Se as figuras de pai e filha impressionam de
longe, treinando caratê elas intimidam. O facto de serem grandes não é desculpa
para lentidão de reflexos, a criadagem do hotel inteiro pára para vê-los
treinando pesado. Da sacada interna os outros vêem finalmente o que aqueles
dois fazem tão cedo. Rebeca desce correndo (...) para ver de perto e tentar aprender um
pouco, seguida de pronto pelos quatro. Nem querem pensar no perigo de uma
Rebeca faixa preta. Eles terminam...
- Ora, ora, ora! Look, dad!
- Caíram da cama ou havia formiga no colchão?

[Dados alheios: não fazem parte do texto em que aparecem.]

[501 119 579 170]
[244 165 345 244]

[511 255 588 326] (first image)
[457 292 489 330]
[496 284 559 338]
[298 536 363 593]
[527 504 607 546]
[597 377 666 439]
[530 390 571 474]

- Mulher, mas você é boa de porrada! Eu quero
aprender!
- E te transformar em uma arma de destruição
em massa? Nem pensar! Vamos pra cima.
Com muita insistência e promessas de
acompanhamento rente de Zigfrida, Rebeca consegue que ela pense no caso, mas é
só isso, ela vai pensar se o risco será compensado pelos benefícios
disciplinares de uma arte marcial...
- Além, do mais... Ok, assim que voltarmos
para casa eu te ensino.
- Uhuuuuuuuu!!!
- Não se iluda mocinha, só farei isso porque
sei que você vai procurar alguém que te ensine, e não quero que um incauto
ponha em suas mãos bárbaras, uma habilidade cujos riscos potenciais desconhece.

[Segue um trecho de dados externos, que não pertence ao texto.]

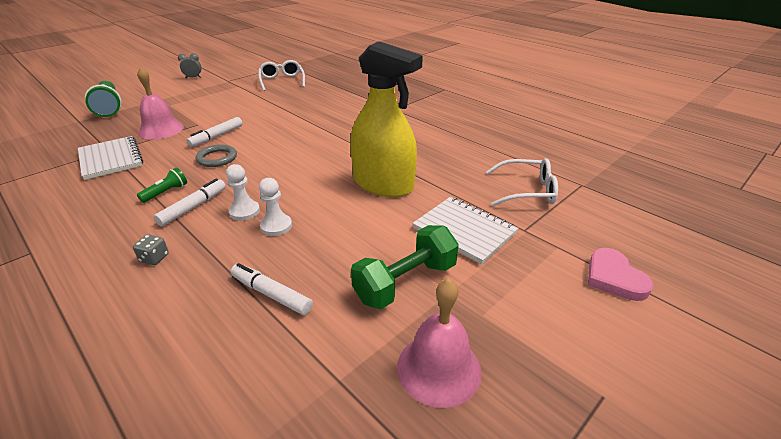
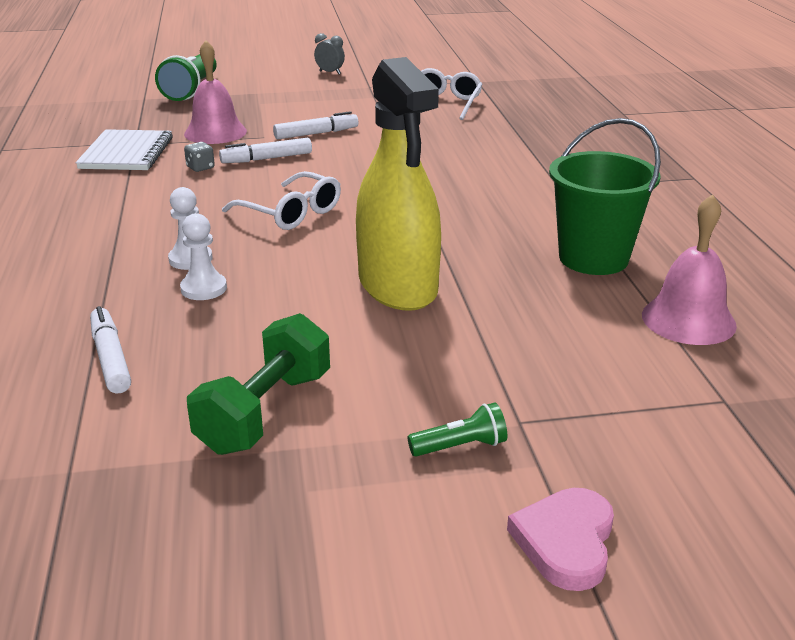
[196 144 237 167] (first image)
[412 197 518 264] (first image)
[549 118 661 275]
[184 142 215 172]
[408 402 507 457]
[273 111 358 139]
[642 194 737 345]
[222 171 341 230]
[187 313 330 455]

Você é perigosa. Mas assevero que caratê não é o que você está pensando,
encrenqueira.
- Eu, encrenqueira? Imagina...
Vão se aprontar, que a agenda de hoje está
lotada. O desjejum precederá uma coletiva demorada (...) Para compensar, o cardápio é mais flexível e farto, consumido com a alegria de
uma etapa da turnê estar sendo encerrada. Depois terão Istambul, Ankara e
Beirute, para então viajarem ao Japão.
O treinamento de pai e filha motiva a
primeira pergunta. A repórter de uma revista feminina a questiona se uma arte
marcial não afetaria a feminilidade. Patrícia se levanta, vai em seu vestidinho
pink com uma faixa marfim no centro e lhe serve um café, depois volta ao seu
lugar e rebate...
- Isso responde à sua pergunta?
- Si, señorita Petty, estoy convencida – diz
sorrindo. Ah, su novio lo sabe?
- Si, lo sabe. Dejamos todo claro desde el
princípio. Las japonesas son famosas por su feminidad.

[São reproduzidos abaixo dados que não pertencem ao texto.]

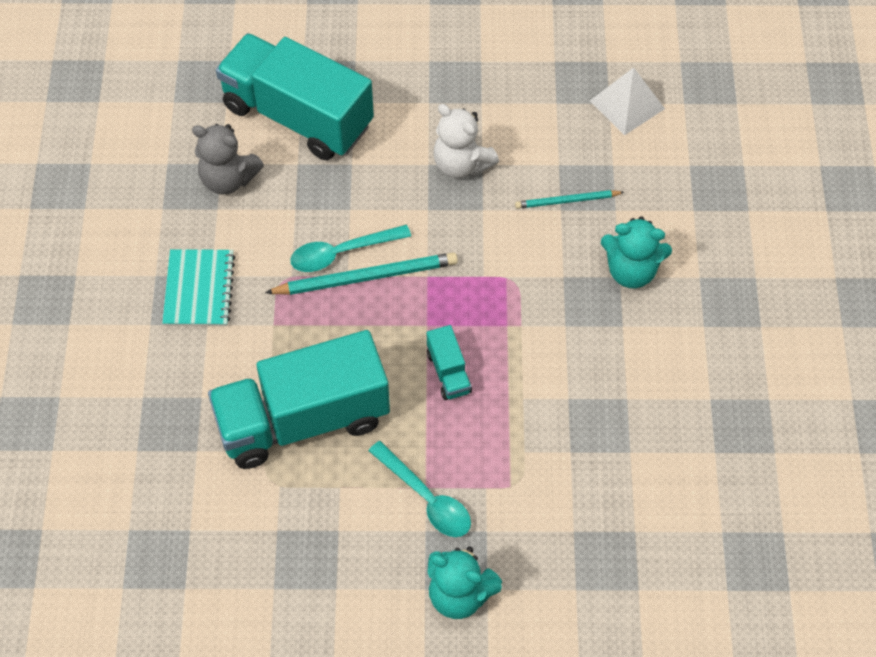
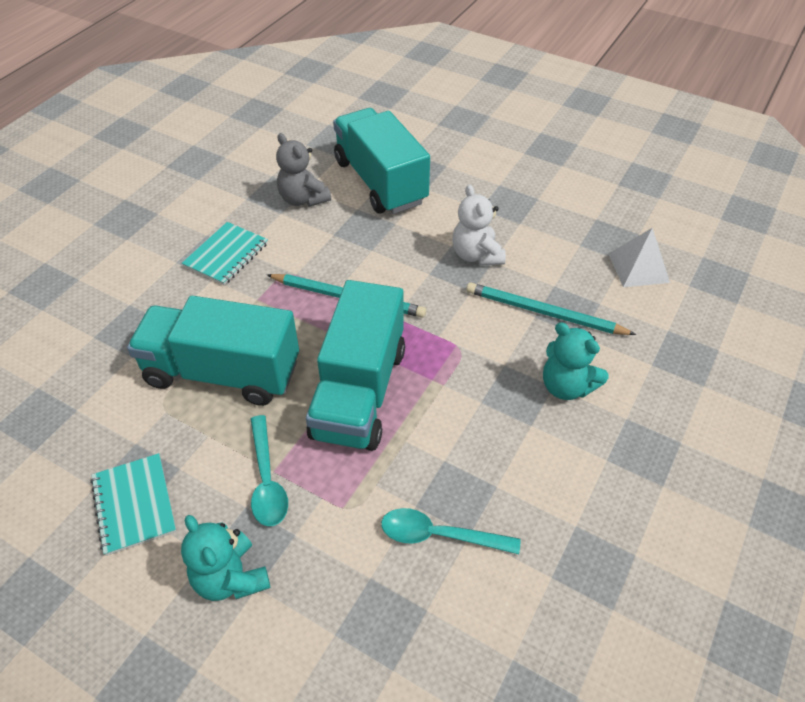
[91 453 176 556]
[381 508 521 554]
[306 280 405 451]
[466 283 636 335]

É um alívio falar com americanos fluentes no
espanhol, sem precisar ouvir “olé” a cada frase (...) sim, eles estão cansados. A parte que vai à mídia
é a menor do trabalho. Se voltam para o amorzinho das balzaquianas com
perguntas indiscretas, tentando a todo custo extrair algo comprometedor, mas
ele se esquiva e não cita um nome sequer, nem que as novatas já se aproveitaram
da proximidade privilegiada. É um cavalheiro, escorregadio, mas um cavalheiro.
Começam o passeio oficial pela Plaza Mayor.
Andam um pouco a pé, entre edifícios antigos por ruas estreitas, chamando a
atenção do público. Quando entram é como se as paredes de uma casa se
afastassem repentinamente, é realmente enorme. Renata jura que quer um vestido
com a estampa daquele piso (...) Se hoje sua imensidão impressiona, imaginem quando foi construída! Richard
conversa discretamente com um homem cabisbaixo, se pudessem ouvir, os garotos
ficariam assustados...
- E “ai” de seu presidente, se ele tentar
alguma gracinha. Nós não estamos sós. Agora vá.
Lembrando o traçado de um campo de baseball,
a Plaza Colón é de uma época em que um governante só dependia de verba para
fazer algo, não tinha que dar muitas satisfações de seus gastos. As esculturas
do monumento, em posição de rebatedor, narram o que os livros escolares ensinam (...) mentem um pouco, é claro.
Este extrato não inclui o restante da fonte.